Il terzo appuntamento della Primavera Musicale a Como, oggi alle 21 nella sala Benzi del liceo Volta di via Cantù a Como, nasce da una collaborazione con l’istituto già frequentato dai tre soci fondatori dell’“Associazione Gino Marinuzzi jr”, Anna Bottani, Federico Mario e Giorgio Mentasti e con l’Istituto Superiore di Studi Musicale “A. Peri” di Reggio Emilia, oltre che con la prestigiosa Accademia Internazionale “Incontri col Maestro” di Imola.
Un concerto, a ingresso libero, che invita a riflettere sul ruolo dell’artista nella società. In programma tre pezzi per clarinetto solo di Igor Stravinskij (1882 – 1971) con il solista Nevio Ciancaglini, tre madrigali di Carlo Gesualdo da Venosa con il violinista Francesco Gaspari e la suite Histoire du soldat di Stravinskij.
«Histoire du soldat di Stravinskij è una delle opere più particolari del secolo XX – dice Anna Bottani – sia dal punto di vista musicale sia da quello teatrale. L’opera completa vede, oltre alla partecipazione dei musicisti, anche quella degli attori, che recitano il libretto di Charles-Ferdinand Ramuz, raccontando la storia di un soldato che, tornando a casa per una licenza, viene blandito dal Diavolo, che, geloso della sua capacità di suonare il violino, glielo sottrae in cambio di un libro che realizza ogni desiderio. Tre giorni di sogni fatti realtà, solo tre giorni, ma quando il soldato, senza il violino, arriva a casa, trova che sono passati tre anni, la sua donna s’è sposata, il suo posto non c’è più. A che serve il denaro senza affetti? Tornato povero, il soldato riprende la strada del profugo, arriva nella terra governata da un re, che dice che darà in sposa sua figlia, malata, a chi riuscirà a guarirla. Il soldato ha di nuovo il suo violino, riconquistato al Diavolo con vodka e astuzia. La Principessa è sedotta e cade fra le sue braccia. Sembra l’epilogo bello di una fiaba. Ma, quando i due giovani si metteranno in strada per raggiungere la patria del soldato, il Diavolo li aspetterà all’incrocio del destino per riprendersi violino e anima, e al soldato non resterà che seguirlo a capo chino. L’opera è stata composta a Morges nel 1918, da uno Stravinskij squattrinato ed esule in Svizzera, a causa della durissima Rivoluzione Russa. L’idea era scrivere uno spettacolo da baraccone, povero, dato che l’arte iniziava, dagli anni della guerra, a non portare soldi né fama».
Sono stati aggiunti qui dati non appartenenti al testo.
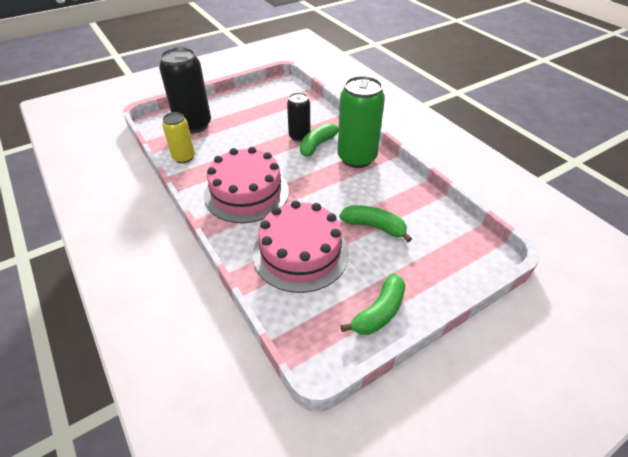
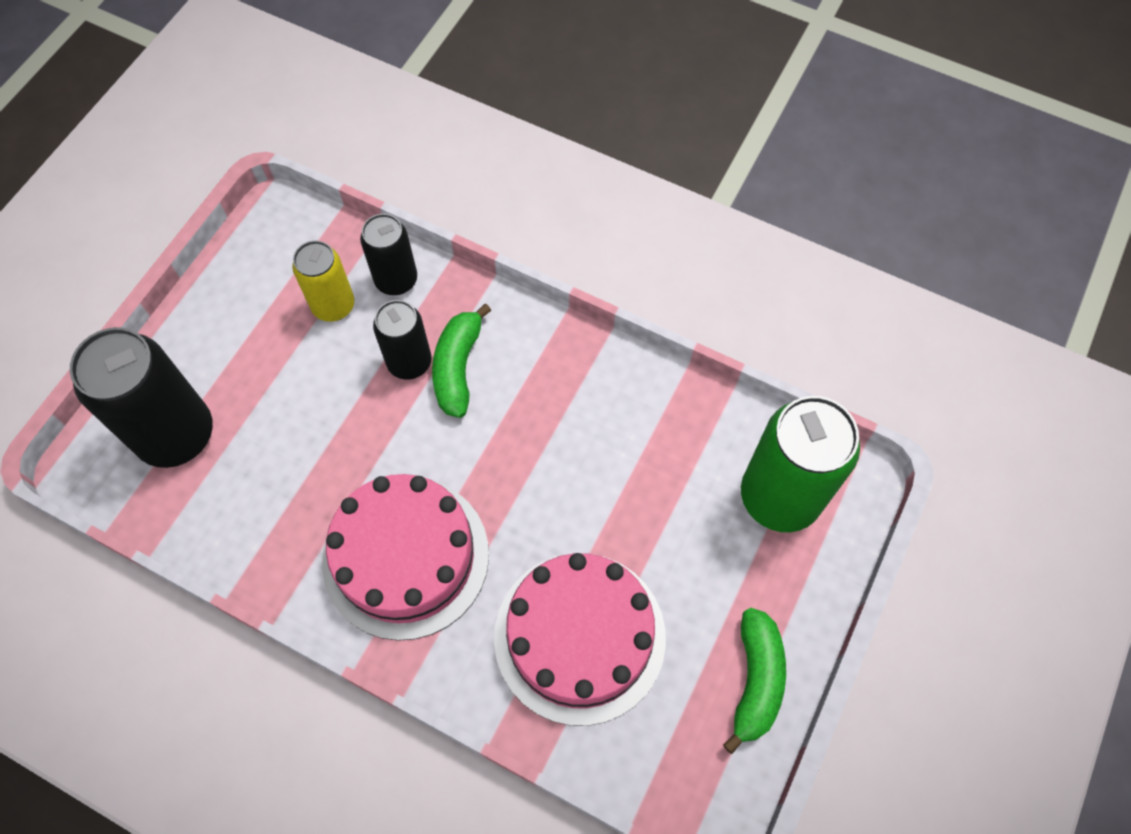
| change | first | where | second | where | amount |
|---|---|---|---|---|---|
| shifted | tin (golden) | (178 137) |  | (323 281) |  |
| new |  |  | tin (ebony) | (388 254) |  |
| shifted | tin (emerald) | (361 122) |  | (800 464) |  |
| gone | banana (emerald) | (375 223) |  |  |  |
«Il genere di lavoro cui pensavo doveva esigere un organico di esecutori semplice e modesto al punto da permettere una serie di allestimenti in una tournée nelle piccole cittadine svizzere» si legge nelle memorie del compositore russo.
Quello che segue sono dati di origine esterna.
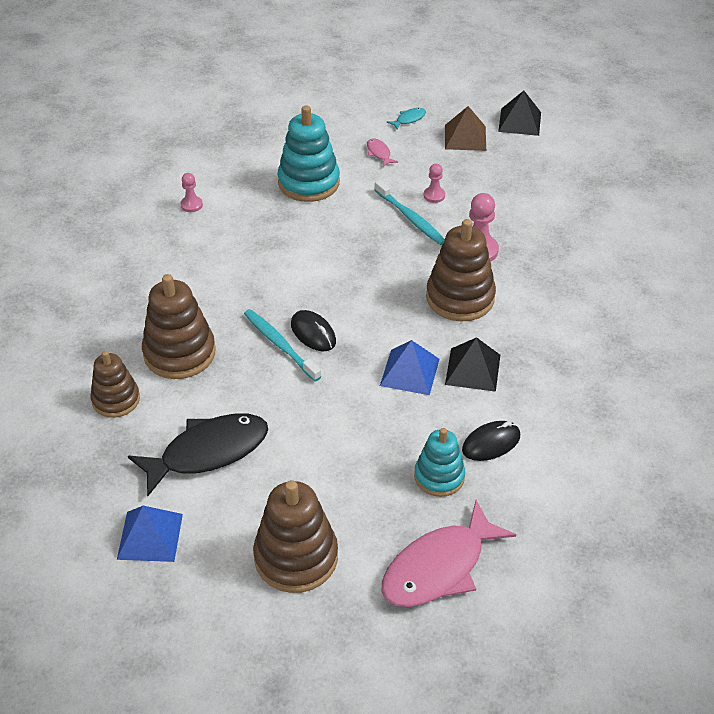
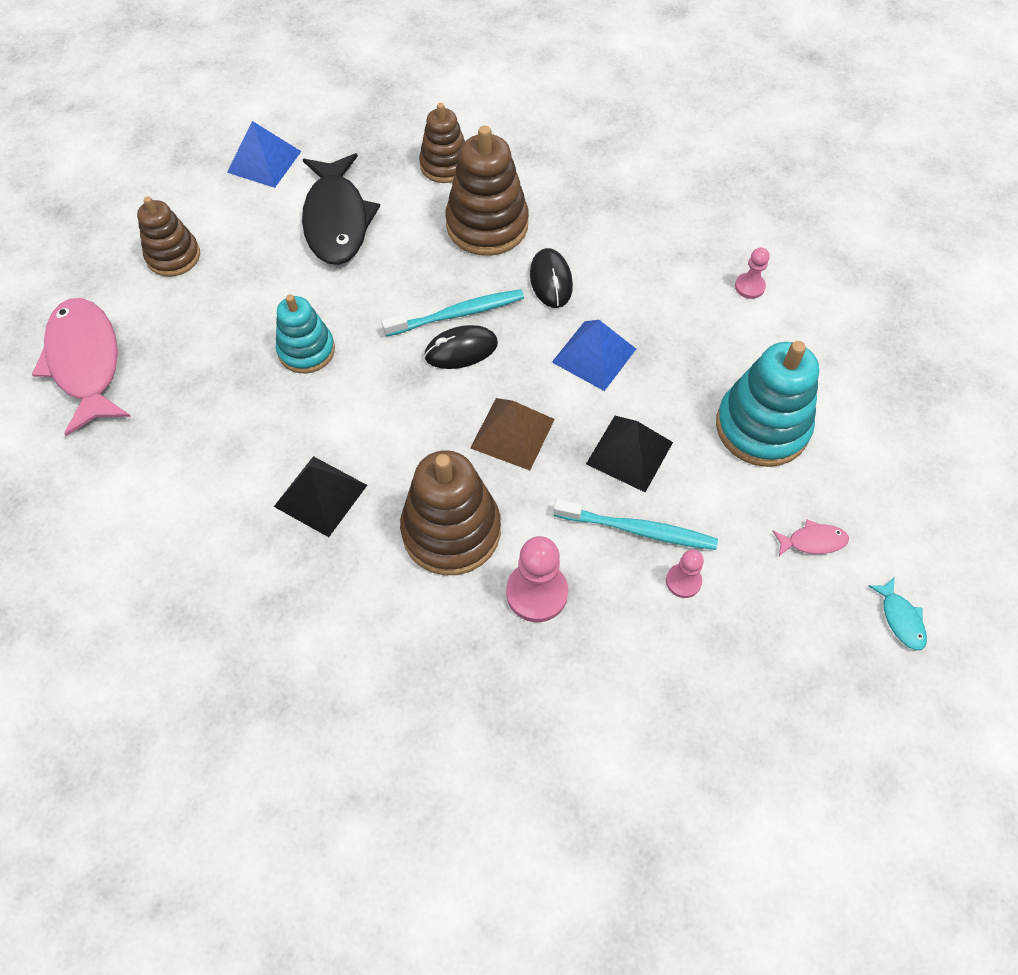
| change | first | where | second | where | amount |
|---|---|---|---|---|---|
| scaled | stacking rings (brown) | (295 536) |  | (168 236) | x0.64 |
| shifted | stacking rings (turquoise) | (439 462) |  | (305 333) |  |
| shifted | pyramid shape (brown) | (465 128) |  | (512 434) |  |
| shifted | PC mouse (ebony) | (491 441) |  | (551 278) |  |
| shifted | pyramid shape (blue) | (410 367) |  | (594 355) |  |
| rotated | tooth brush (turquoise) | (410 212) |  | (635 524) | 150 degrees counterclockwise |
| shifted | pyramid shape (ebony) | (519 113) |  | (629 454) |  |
Al Volta va in scena anche una nuova iniziativa dell’Aicc, Associazione italiana cultura classica sezione di Como, in concomitanza con la VI Giornata Nazionale della Cultura Classica. Giovedì 30 maggio alle 17.30, ci sarà la presentazione del volume “Sapienti a Mileto” del professor Dario Zucchello che dialogherà con il professor Ermanno Vita presso la Grand’Aula. Ingresso libero.